There is one thing that Human: Fall Flat does wrong, however, and that's the camera. Not counting its awkward use when it comes to climbing, the camera does a terrible job of staying still unless you are standing still. Walk anywhere, especially places where an object is above you, and you'll notice the camera zoom in and out on its own. It does this quite often, but it doesn't do it at a rapid pace. It occurs frequently enough that those who are sensitive to the camera in first-person shooters will have a high chance of getting sick.


As a whole, the presentation is pretty minimalist. With the exception of the color gradients, everything looks untextured and a little crude. You can make out what the objects are, but they look like something in the prototyping stage instead of something in a final product. As a style, it works out just fine. On the audio side, music is barely there, so it's something of a treat to hear snippets, and the effects play at a good volume and aren't drowned out. There is a good narrator at the beginning of the game who also shows up whenever a tutorial video plays, but he is absent otherwise.

Human: Fall Flat is pretty good.
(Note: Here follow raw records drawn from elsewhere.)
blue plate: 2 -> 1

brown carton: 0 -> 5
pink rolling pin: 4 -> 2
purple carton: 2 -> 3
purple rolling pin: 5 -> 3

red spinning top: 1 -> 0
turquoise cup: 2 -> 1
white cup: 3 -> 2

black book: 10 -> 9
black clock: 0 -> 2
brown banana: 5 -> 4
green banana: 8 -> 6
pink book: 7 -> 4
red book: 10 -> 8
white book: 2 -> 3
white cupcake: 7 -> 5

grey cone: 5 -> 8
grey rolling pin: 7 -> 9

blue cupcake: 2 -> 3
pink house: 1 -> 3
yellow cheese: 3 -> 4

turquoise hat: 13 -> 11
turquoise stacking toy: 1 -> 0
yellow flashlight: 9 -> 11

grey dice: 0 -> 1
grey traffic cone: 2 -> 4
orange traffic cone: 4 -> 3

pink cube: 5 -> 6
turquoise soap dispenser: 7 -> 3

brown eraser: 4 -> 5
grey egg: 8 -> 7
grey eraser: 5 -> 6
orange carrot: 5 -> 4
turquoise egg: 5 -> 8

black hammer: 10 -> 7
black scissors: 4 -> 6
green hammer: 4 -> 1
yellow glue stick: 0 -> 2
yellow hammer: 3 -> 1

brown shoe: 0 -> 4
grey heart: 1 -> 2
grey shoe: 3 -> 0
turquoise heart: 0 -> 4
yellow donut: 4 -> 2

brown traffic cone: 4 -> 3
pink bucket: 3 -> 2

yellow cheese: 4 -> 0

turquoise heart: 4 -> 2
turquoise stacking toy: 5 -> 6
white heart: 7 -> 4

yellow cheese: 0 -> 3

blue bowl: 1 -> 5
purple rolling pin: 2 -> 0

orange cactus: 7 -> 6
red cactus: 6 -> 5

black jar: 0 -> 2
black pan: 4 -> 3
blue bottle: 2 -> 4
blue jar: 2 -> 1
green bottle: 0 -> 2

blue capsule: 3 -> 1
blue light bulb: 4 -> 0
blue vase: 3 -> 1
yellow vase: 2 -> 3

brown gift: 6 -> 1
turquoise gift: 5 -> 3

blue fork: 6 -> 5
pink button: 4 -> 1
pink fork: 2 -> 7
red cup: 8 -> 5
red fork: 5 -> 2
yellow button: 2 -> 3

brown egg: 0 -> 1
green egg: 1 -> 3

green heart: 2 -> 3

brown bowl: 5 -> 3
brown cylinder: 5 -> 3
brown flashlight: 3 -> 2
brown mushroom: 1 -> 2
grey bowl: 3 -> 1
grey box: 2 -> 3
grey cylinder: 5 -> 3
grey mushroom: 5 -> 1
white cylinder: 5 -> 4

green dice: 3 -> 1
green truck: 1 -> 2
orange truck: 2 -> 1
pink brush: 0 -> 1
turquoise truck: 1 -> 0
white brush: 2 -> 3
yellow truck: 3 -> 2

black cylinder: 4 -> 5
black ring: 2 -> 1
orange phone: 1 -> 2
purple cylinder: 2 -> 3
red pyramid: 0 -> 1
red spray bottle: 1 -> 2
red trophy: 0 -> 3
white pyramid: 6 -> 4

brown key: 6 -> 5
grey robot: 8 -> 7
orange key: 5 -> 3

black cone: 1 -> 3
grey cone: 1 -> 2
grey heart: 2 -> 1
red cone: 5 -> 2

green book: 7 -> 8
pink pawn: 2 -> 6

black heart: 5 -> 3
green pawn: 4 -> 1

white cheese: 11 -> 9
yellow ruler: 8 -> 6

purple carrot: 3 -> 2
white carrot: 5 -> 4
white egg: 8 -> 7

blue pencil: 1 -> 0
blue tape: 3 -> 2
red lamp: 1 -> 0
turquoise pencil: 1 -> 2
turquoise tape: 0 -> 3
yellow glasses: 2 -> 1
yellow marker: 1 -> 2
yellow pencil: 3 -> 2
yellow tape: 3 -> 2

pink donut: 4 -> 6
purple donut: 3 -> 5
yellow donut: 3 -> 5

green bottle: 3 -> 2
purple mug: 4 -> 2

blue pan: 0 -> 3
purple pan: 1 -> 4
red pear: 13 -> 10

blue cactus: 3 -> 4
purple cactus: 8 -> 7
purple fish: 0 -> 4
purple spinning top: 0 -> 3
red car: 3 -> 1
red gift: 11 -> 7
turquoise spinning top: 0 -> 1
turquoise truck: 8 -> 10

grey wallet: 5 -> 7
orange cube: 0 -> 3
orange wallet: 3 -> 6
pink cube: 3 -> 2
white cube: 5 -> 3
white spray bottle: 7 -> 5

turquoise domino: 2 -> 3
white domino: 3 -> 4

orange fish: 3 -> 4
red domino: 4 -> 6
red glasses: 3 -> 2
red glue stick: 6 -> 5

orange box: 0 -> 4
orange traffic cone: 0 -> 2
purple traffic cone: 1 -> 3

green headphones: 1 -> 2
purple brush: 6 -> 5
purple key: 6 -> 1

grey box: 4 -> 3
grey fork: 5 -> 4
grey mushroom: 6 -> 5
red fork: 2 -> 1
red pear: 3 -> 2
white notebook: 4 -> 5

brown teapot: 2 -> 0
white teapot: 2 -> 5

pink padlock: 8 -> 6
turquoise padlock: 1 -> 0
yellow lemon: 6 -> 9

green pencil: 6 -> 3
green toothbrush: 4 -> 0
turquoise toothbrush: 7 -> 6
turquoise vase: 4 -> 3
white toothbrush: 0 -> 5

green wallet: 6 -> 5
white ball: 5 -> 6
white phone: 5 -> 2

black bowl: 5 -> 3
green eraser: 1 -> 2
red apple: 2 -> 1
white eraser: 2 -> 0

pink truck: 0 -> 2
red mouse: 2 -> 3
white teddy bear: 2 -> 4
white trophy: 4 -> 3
It may be another awkwardly controlled game with a robust physics system, but neither is overbearing enough to drag down the game's enjoyment factor. It comes in at a good length, there are multiple ways to solve puzzles, and the co-op really makes things enjoyable. The camera can be nauseating if you're sensitive to such things, but if you can handle it, you'll find a game that's just as ridiculously fun as some of its contemporaries.